Reactivity is proportional to the time rate of change of the number of free neutrons, but that rate itself is inversely proportional to the prompt neutron lifetime. The neutron lifetime is around a millisecond in the ‘slowest’ of reactors like those with graphite moderator. The situation is a lot jumpier in a fast reactor: on the scale of tens of nanoseconds. This, in effect, can give operators less time to respond. Due to Aalo being a slow neutron reactor, the changes in power are never fast enough to release massive amounts of energy.

For Aalo-1, the fuel’s temperature decreases reactivity at around five PCM per kelvin. On the other hand, increases in coolant temperature decrease its density, and correspondingly, its parasitic neutron absorption increases reactivity by 3/10 of a PCM per kelvin. If the reactor slowly rises in power, the coolant and fuel remain roughly in thermal equilibrium, implying a reactivity removal of around 4.7 PCM per kelvin. Rapid power increases that don’t give the heat time to enter the coolant therefore remove the whole 5 PCM per kelvin.

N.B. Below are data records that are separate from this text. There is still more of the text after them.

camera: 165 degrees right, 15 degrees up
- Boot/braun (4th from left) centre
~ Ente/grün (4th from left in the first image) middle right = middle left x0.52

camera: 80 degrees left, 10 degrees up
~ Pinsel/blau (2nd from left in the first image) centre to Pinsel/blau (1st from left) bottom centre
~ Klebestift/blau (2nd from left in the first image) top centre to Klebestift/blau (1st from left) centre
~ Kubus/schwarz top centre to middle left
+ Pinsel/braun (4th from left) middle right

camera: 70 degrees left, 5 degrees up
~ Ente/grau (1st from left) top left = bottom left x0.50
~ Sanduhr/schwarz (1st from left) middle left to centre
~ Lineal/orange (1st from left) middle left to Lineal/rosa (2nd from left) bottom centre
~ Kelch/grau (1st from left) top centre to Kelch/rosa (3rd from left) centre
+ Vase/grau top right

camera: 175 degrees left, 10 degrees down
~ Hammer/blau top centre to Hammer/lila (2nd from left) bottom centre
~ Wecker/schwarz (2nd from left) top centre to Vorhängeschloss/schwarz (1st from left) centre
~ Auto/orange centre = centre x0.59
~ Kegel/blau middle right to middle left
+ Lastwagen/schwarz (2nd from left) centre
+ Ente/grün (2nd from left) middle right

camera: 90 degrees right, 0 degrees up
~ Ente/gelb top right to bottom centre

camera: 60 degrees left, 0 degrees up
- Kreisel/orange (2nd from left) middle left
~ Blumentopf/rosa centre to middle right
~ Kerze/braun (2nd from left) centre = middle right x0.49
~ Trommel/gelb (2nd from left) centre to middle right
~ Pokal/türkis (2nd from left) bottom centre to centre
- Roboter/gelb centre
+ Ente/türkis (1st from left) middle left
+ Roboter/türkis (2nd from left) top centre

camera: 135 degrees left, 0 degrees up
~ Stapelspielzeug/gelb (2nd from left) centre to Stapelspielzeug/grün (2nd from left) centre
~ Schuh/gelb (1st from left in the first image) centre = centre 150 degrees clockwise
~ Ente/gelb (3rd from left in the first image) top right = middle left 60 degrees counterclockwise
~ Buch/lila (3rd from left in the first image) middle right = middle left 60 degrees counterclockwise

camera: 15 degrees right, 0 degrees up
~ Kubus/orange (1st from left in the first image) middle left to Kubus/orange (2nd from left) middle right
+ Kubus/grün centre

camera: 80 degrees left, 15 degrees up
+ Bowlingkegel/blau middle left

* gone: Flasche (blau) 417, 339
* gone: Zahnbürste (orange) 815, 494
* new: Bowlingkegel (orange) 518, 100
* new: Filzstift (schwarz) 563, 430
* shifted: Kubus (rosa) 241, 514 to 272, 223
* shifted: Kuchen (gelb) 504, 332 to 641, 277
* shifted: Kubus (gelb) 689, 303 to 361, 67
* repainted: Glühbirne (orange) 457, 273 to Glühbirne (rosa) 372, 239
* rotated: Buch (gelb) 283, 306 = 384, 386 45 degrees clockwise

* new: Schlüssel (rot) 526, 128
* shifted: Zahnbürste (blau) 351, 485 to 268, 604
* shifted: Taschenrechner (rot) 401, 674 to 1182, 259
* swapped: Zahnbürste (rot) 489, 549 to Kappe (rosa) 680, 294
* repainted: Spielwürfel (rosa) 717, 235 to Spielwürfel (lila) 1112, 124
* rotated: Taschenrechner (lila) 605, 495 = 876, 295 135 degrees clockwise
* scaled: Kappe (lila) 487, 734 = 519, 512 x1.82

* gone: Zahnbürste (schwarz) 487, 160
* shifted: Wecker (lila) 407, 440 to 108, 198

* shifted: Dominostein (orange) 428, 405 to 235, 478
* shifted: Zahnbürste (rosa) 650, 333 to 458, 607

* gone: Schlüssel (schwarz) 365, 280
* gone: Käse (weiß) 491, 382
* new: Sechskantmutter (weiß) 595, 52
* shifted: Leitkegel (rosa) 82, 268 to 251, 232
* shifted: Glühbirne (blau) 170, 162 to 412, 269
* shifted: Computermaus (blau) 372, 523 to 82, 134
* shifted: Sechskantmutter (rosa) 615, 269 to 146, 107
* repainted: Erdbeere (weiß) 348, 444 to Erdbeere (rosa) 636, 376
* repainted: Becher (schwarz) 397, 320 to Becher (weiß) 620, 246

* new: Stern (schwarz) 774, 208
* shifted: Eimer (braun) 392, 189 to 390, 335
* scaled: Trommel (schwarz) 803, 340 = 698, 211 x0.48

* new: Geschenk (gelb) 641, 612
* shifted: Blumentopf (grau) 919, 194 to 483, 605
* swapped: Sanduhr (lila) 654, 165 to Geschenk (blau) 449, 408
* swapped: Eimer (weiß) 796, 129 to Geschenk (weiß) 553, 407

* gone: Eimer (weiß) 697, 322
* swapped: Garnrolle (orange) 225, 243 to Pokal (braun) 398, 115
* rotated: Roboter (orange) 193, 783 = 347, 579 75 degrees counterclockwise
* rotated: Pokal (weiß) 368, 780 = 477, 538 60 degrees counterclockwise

It's natural to inquire then how much reactivity is too much for the reactor to tolerate. A certain fraction of the neutrons born from fission are released by fission product decay with some delay after fission. This delay can range from microseconds to seconds; reactors would be uncontrollable without delayed neutrons. For systems fueled by uranium-235, that fraction is around 600 PCM. Therefore, any reactivity insertion greater than this threshold quickly shifts the systems response time from the scale of seconds to the scale of microseconds. Fuel might get damaged in a reactor without strong negative feedback loops. Small reactivity insertions are allowable, but any above this threshold, called prompt supercriticality, are intolerable in all but the most robust reactors. Some, such as the TRIGA , can survive reactivity insertions well beyond the prompt criticality threshold because the strongly negative temperature feedback coefficients cancel out the increasing power spike before it deposits too much energy. Our current estimates suggest that Aalo-1 can also safely survive a prompt supercritical reactivity insertion, and we will continue our detailed modeling efforts to confirm this.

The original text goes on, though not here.